Login Controller - clarifying loginHandler usage

[alexanderankin]

Hi all,

my application.yaml for context

micronaut:
  application:
    name: my-application
  security:
    authentication: session
    redirect:
      unauthorized.url: /login # default is / and we want to let users log in
      prior-to-login: true # redirect user back to page they wanted

    # simply using defaults here:
    #endpoints:
    #  login:
    #    enabled: true
    #    path: /login

  server:
    port: 8080

  router:
    static-resources:
      default:
        paths:
          - classpath:/public

I am trying to implement the same functionality as spring's formLogin configuration and i notice that there is some special handling to pull the auth failure out of the session.

For Micronaut's case, it doesn't save the outcome into the session and, lets say that is a job for the login handler - well, it isn't called in the event of no authenticator response.

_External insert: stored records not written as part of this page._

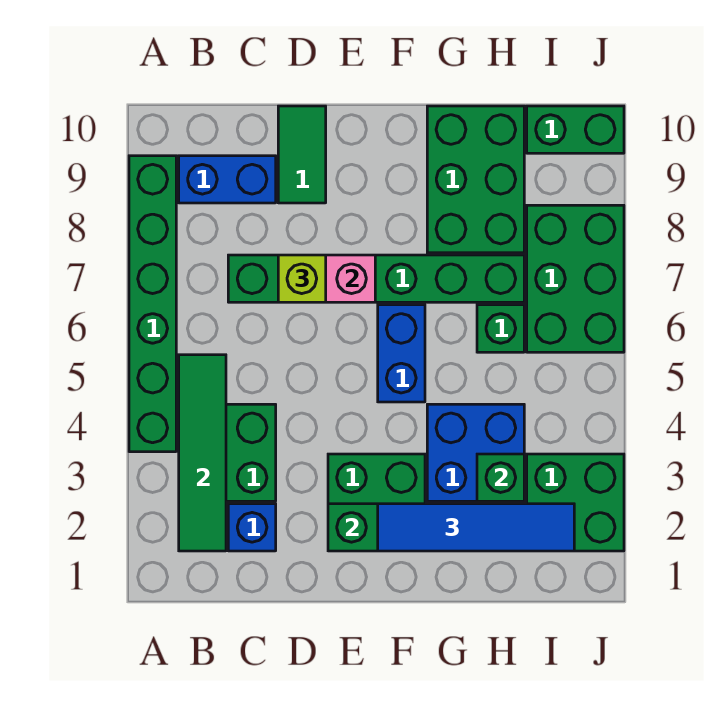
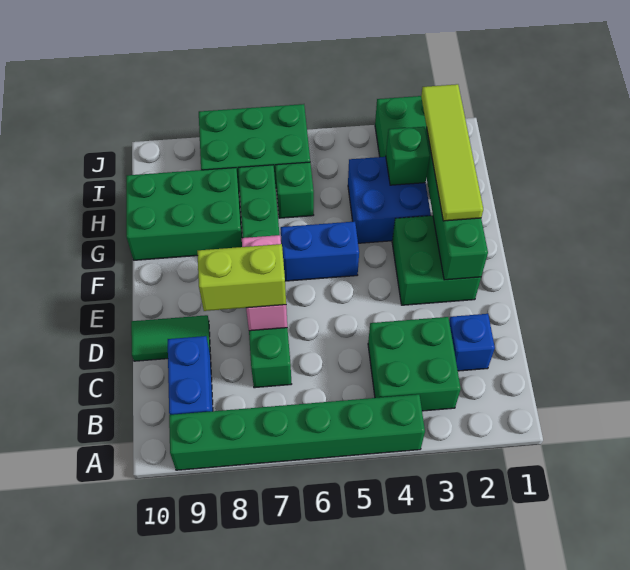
green tile B2:B5 level 2 -> none
lime brick D7 level 3 -> lime brick D7:D8 level 3
blue tile F2:I2 level 3 -> lime tile F2:I2 level 3
green brick I10:J10 level 1 -> none

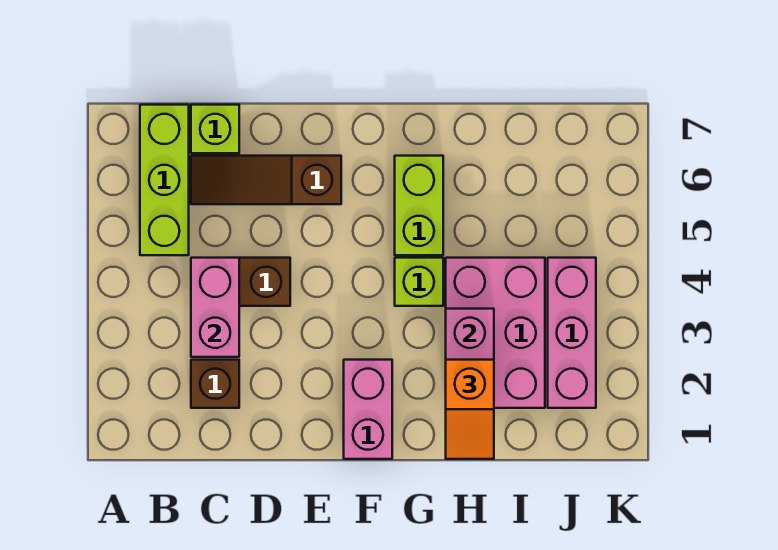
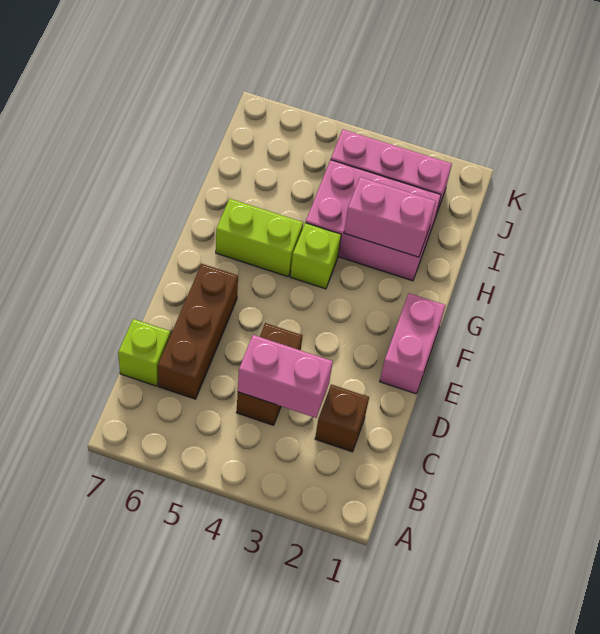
lime brick B5:B7 level 1 -> none
brown slope C6:E6 level 1 top E -> brown brick C6:E6 level 1
pink brick F1:F2 level 1 -> pink brick E1:F1 level 1
orange slope H1:H2 level 3 top 2 -> none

This potentially leaks the case of no AuthenticationProvider configured to the user (never the case in spring, it auto-generates a username/password and prints it out on startup - based on spring.security.user.{name,password}).

I think my best bet is to @Replaces the SessionLoginHandler and, before calling super, set an attribute on the request with the AuthenticationResponse's message, with a fallback to "authentication failed (no additional information)". Not sure if i am missing a better way to do it.